Die Geschichte des Herstellers Lamborghini

Ferruccio Lamborghini, geboren 28. April 1916, gestorben 20. Februar 1993 war nicht nur ein smarter Geschäftsmann und Liebhaber von schnellen Autos, sondern gilt vor allem als einer der größten italienischen Unternehmer des 20. Jahrhunderts. Bereits als kleiner Junge war er von sämtlichen mechanischen Dingen fasziniert und absolvierte später an der Technischen Hochschule Bologna ein Ingenieursstudium.

Am Anfang stand der Traktor

Lamborghini beitrag1Während des Zweiten Weltkrieges war Ferruccio Mitglied des Bodenpersonals der Luftwaffe. Nachdem er aus britischer Kriegsgefangenschaft entlassen wurde, begann 1946 sein Weg zur Legende.

In unmittelbarer Nähe zu seinem Heimatort eröffnete Lamborghini eine Werkstatt. Dort bastelte er aus ausrangierten Militärfahrzeugen Gefährte zusammen, die Traktoren ähnlich waren.
Mit all seiner Energie und Leidenschaft entstand aus der einstigen Werkstatt im Jahr 1949 eine Firma die Lamborghini Tractori SpA, die eigens entwickelte Traktoren mit Dieselmotoren herstellte.
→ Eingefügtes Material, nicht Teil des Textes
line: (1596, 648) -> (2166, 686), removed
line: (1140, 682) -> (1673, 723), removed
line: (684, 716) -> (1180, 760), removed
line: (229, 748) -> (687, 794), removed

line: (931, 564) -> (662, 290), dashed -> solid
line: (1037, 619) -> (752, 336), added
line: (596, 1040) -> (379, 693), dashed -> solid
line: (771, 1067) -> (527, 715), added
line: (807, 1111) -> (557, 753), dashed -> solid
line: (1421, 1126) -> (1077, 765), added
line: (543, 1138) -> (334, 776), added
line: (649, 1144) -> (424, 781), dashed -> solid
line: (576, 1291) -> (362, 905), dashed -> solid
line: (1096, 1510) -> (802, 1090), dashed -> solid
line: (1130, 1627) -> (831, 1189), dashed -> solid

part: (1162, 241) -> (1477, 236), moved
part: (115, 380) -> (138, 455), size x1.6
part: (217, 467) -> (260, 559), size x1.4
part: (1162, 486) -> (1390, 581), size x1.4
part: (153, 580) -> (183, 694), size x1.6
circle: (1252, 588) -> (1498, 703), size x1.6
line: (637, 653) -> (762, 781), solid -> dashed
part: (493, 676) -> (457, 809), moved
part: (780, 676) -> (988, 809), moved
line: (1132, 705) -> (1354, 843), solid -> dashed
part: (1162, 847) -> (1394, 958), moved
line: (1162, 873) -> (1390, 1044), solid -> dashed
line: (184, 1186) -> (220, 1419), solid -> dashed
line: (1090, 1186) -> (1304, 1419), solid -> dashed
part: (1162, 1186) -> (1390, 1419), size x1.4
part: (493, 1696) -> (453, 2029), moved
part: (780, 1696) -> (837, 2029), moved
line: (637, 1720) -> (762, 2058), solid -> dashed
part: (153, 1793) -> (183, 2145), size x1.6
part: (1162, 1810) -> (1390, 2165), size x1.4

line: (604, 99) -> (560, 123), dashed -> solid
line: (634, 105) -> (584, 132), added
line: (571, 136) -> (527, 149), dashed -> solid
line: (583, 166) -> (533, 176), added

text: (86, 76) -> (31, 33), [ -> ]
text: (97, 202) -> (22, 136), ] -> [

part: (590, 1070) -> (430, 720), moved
Während der späten 60er Jahre und nach einem Umzug in ein neues Werk gehörte das Unternehmen mit monatlich 400 produzierten Fahrzeugen zu den wichtigsten Herstellern für Landmaschinen in Italien.

Kometenhafter Aufstieg eines Selfmade-Mans

Ferruccio Lamborghini erschloss im Jahr 1960 und nach einem Trip in die USA ein weiteres Geschäftsfeld, er gründete die Bruciatori SpA, die Klima- und Heizgeräte herstellte. Beide Unternehmen boomten und mit den erzielten Erträgen wollte Ferruccio sich seinen Traum verwirklichen. Der Unternehmer wollte Hubschrauber bauen, jedoch wurde ihm von der Regierung die Genehmigung dazu versagt.

Mit 46 Jahren gehörte Lamborghini zu Italiens reichsten Geschäftsmännern und trotzdem blieb er nach wie vor bodenständig.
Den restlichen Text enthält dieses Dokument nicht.